A: "Ok I think I have some idea of what you're talking about. But it sure sounds like what you're recommending is just inefficient? It seems like there's a bunch of smart people who have thought about alignment a lot more than I have, and they've said that there's all this stuff like linear algebra and probability theory that's useful for alignment, so it seems reasonable to learn that stuff. And I can learn it faster if I focus on it, instead of getting distracted, right? I think if I followed your advice I'd just goof off a lot."
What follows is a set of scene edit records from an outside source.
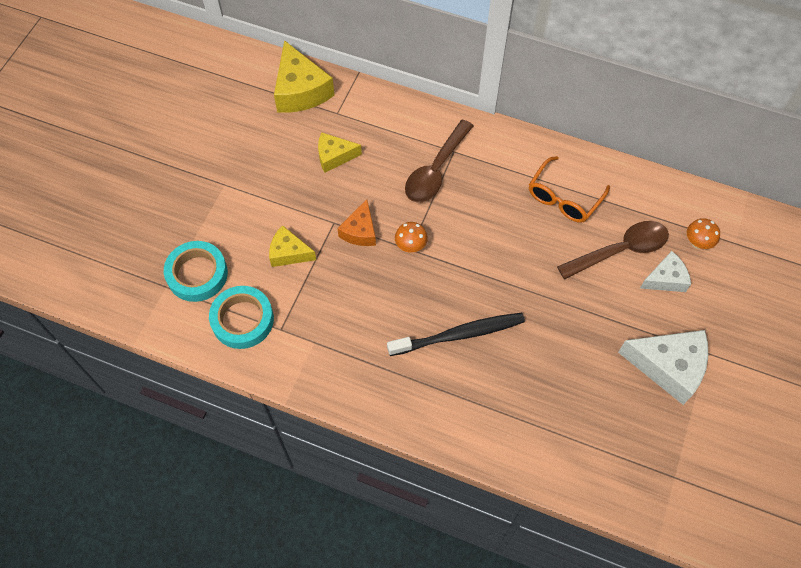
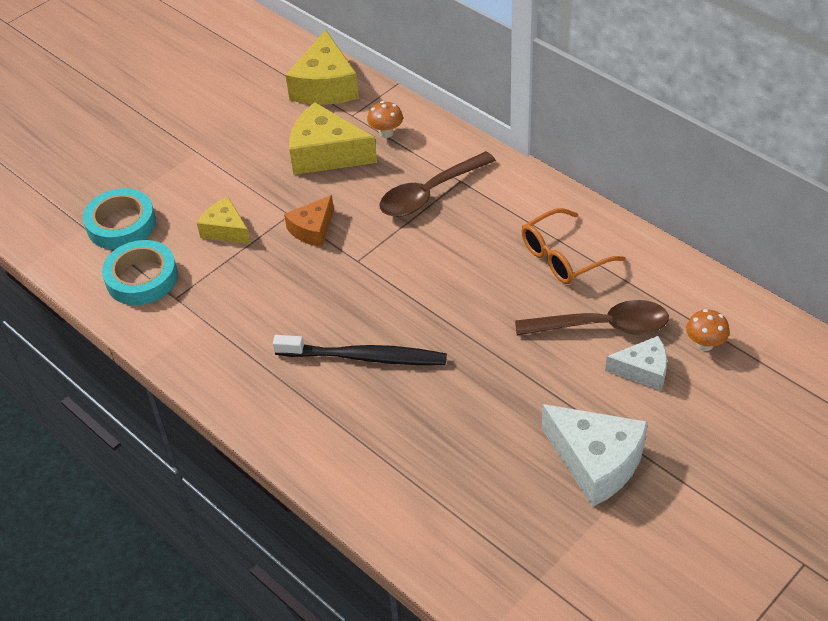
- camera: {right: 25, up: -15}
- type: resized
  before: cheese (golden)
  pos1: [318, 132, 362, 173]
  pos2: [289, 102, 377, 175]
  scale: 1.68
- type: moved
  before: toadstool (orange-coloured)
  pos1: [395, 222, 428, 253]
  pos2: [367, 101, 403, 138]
T: "I'm definitely not saying not to dive in deep, go fast, et cetera. I'm saying to not not also do non-Urgent thinking. Like, if you find yourself noodling or doodling, don't stop yourself due to the overwhelming urgency of reading the next page of the textbook. Even assuming that you're just trying to learn some list of material as fast as possible, playful thinking is still needed. There's a thing I like to do, where I'll stare at a mathematical object, and keep staring until it sort of reaches "semantic satiation", and I can see it in a more naive way. And then I can tweak it, or look at it upside down, or combine it with something else, or ask why it has to be this way or that way rather than some other way. And this feels like playing, but I think it gives me the ideas more thoroughly, and then they're more useful to me in other contexts. So even from a backchaining point of view it ends up getting you something that a more functional goal, like "can I do the exercises in the textbook", doesn't always get you."
A: "I'm a little confused. Before I thought you were saying that people should let themselves get nerdsniped more, instead of only thinking about stuff that's planning ahead to what they want to work on. Now it sounds like you're saying there's some other way to do math that's more useful for alignment work?"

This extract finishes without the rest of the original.